The Art Of ‘Getting Old’

Frank led up the first pitch of El Matador as I fed out rope, the west face of Devils Tower glowing gold as the sun dropped to the horizon and my friend Forest shot video of him. He placed only a few pieces of protection as he cruised up the pitch. I chatted with three guys from Laramie at the base of the route.

“Do you know how old Frank is?” one of the guys asked, as we watched Frank climb.

“I think he’s going to be 63 in a few months,” I said.

“I hope I’m climbing that well when I’m his age,” another guy said.

“I’d love to be climbing that well now,” another guy said, and we all chuckled.

Frank lowered off the top of the first pitch, and he and I were the last ones to descend the talus at the base of the tower. As I followed him down, I started thinking that he’s quite a different 63 years old than most: Last year, he was able to take advantage of the National Parks Senior Pass, which gives senior citizens unlimited lifetime access to America’s national parks for $10, and at the same time climbed to the summit of Devils Tower more than anyone, since his day job is owner and operator of Devils Tower Climbing Guides. Plenty of clients and friends decades younger than him (including me) have watched him dance up the routes on the tower, mystified how he makes it look so easy. Last February, he rode his bicycle from San Diego to St. Augustine, Florida, because I told him it was fun, and because it’s cold and quiet up in northeast Wyoming in the winter.

I’ve spent a couple full weeks with Frank, and sometimes I think the only thing that’s old on him is the climbing shoes he wears until they blow out in five places.

I wouldn’t be the first person to point out that we tend to focus on youth in our culture, and make heroes out of more younger people than old: athletes, musicians, actors, celebrities. We say things like “You’re only young once,” and somehow we tell few stories about people who are only young once, but make that “once” last 50 or more years.

After about our mid-twenties, most of us are beginning the slow aging process, and fighting it in our own ways: coloring gray hair, trying one of the dozen methods to refresh our receding hairlines, wondering what we can do about the new line on our face and if anyone else notices it. Sometimes we stop fighting and let the extra pounds pile on and chalk up the lethargy and joint pain to the reality of aging instead of inactivity.

Or, we become people like Frank. Or my Forest’s father, Doug, whose 78 years old looks more like 58, with his daily skinny dips in the creek behind his home.

A few weeks ago, a couple friends and I stopped at the bottom of a ski hill and noticed a group of men in their 60s and 70s getting ready to jump on the chairlift. Someone said, “I hope I am still getting to do stuff like this in my 70s,” just like the guy at Devils Tower said about Frank.
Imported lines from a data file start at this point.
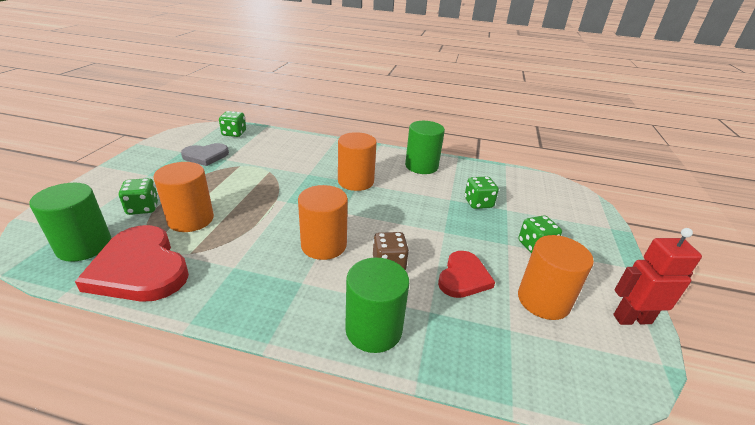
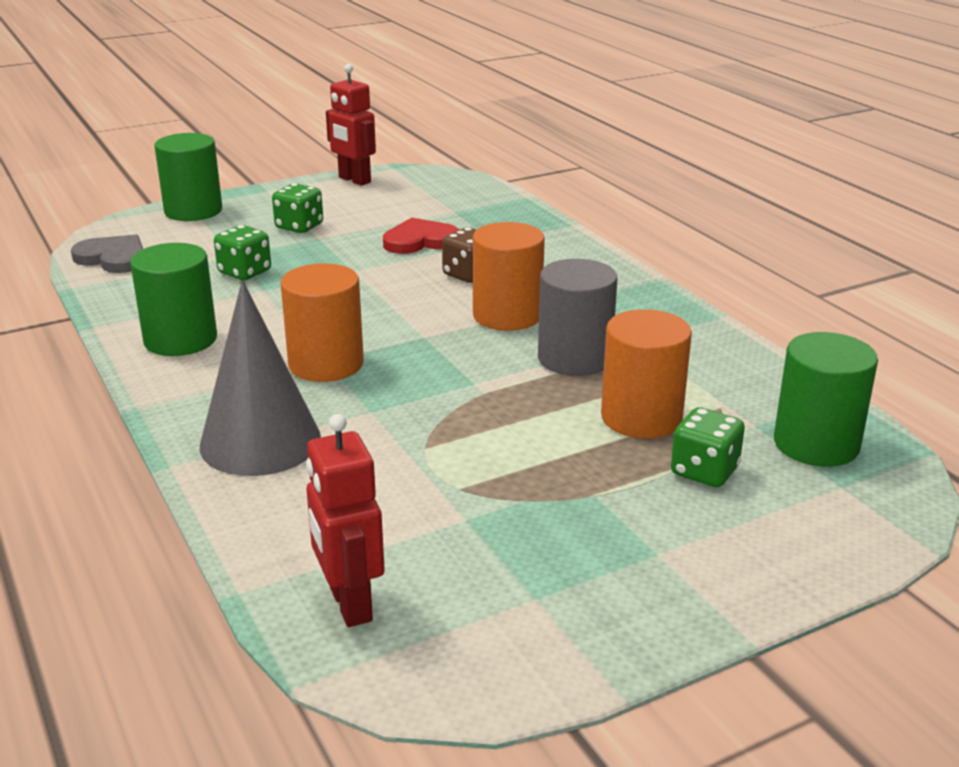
camera: 130 degrees left, 5 degrees down
(140, 268) = (748, 383): red heart -> none
(205, 156) = (497, 550): grey heart -> grey heart (113, 258)
(234, 133) = (349, 604): green dice -> red robot
(255, 236) = (574, 358): none -> grey cylinder
(325, 152) = (260, 441): none -> grey cone
(373, 329) = (560, 251): green cylinder -> green cylinder (193, 211)
(543, 300) = (390, 208): orange cylinder -> none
It’s a great thought, and a great thing to say, especially in a world that focuses so much on the unwrinkled skin and fresh faces and bodies of the young.

I asked Frank to send me a bunch of his old slides for a film project we’re working on, and he told a mutual friend of ours that finding the slides took a long day of looking through photos of “all his dead friends,” which, when you’re a climber in your 60s, I suppose happens. I’m glad Frank stuck around until the time we got to become friends, when he was 60 and I was 33. And I know no one has to tell him what a privilege that is.

When people say things like “I hope I’m still getting to climb/ski/hike when I’m in my 70s,” I have started replying, “I just want to be 70 someday.” And, I suppose, to keep being “young once” the whole time.

-Brendan

22 replies on “The Art Of ‘Getting Old’

  • Steve

    Nice post. Your writing has a natural ease and flow for the reader. I appreciate the contemplation you invest in your work.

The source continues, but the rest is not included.